One possible explanation is that I’ve finally come to realise that pretty well everything that appears on the financial pages is information already in the public domain and can’t possible make me any money—.so why read it? Another is that I’ve become horribly cynical and am convinced that most of the articles that appear are little more than re-jigged press releases. With a few notable exceptions this seems to be the favoured route for business journalists. Instead of getting out onto the streets and yapping at the ankles of the corporate world many of today’s journalists prefer to sit at their desks checking their e.mail inboxes or waiting for the fax machine to splutter into action. When it comes to filling the blank space between the adverts (which is the real job of a journalist) it’s much simpler to wait for a company’s PR department to tell you what to write. Or perhaps it’s more sinister than that. Large corporates such as the financial institutions are huge newspaper advertisers and it takes a very brave editor to run a story exposing some skullduggery.

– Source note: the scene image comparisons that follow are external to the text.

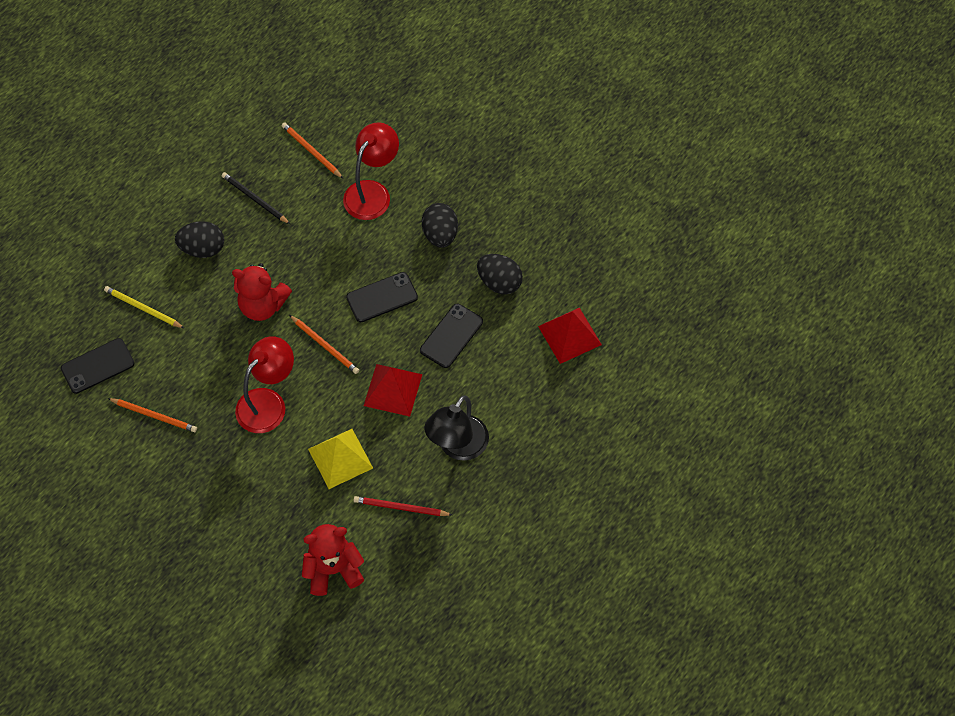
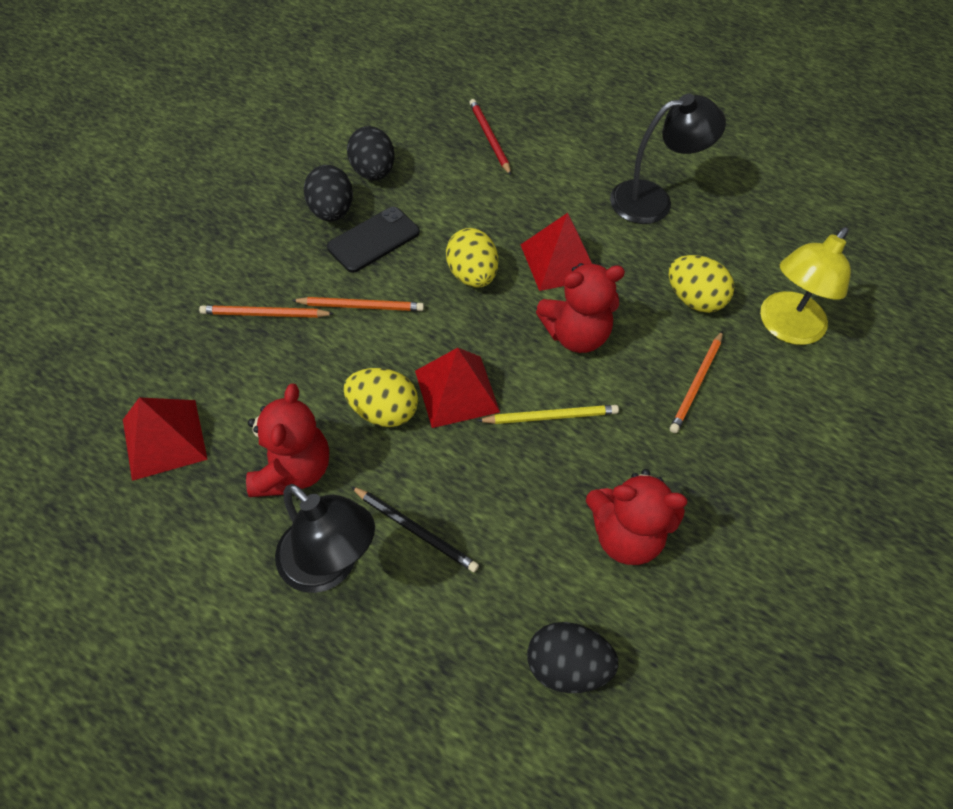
black lamp: 1 -> 2
black phone: 3 -> 1
red lamp: 2 -> 0
red pyramid: 2 -> 3
red teddy bear: 2 -> 3
yellow egg: 0 -> 3
yellow lamp: 0 -> 1
yellow pyramid: 1 -> 0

But the real problem, I suspect, is that the presentation of financial news has become so dreary that only those with a high threshold of boredom can cope with reading a business paper these days. Take the protracted battle between Harmony and Goldfields for example. Once you’ve grasped the salient details all you really need to know is who is going to win. The bickering between the two CEOs was occasionally worth a few column inches and yet this was generally accepted as one of the most challenging news stories of the year; challenging in the sense that even the most experienced journalist would have been hard pressed to keep the story alive. They certainly did their best though, with the result that both companies enjoyed disproportionate exposure.
Essential financial information is usually read by the people who matter on the news wires. The only reason financial publications still feel the need to tell most of us what we already know is that this is what they have always done and they can’t see why it should change. Part of the problem is the absurd notion that financial news should be taken seriously, both by those who produce it and those who read it. The dwindling sales figures for financial publications would seem to suggest otherwise. Factual accuracy may be absolutely essential when it comes to financial journalism but the unconvincing gravitas that frequently accompanies stories doesn’t fool anybody. If the financial papers lightened up a little they might stand a better chance of attracting new readers.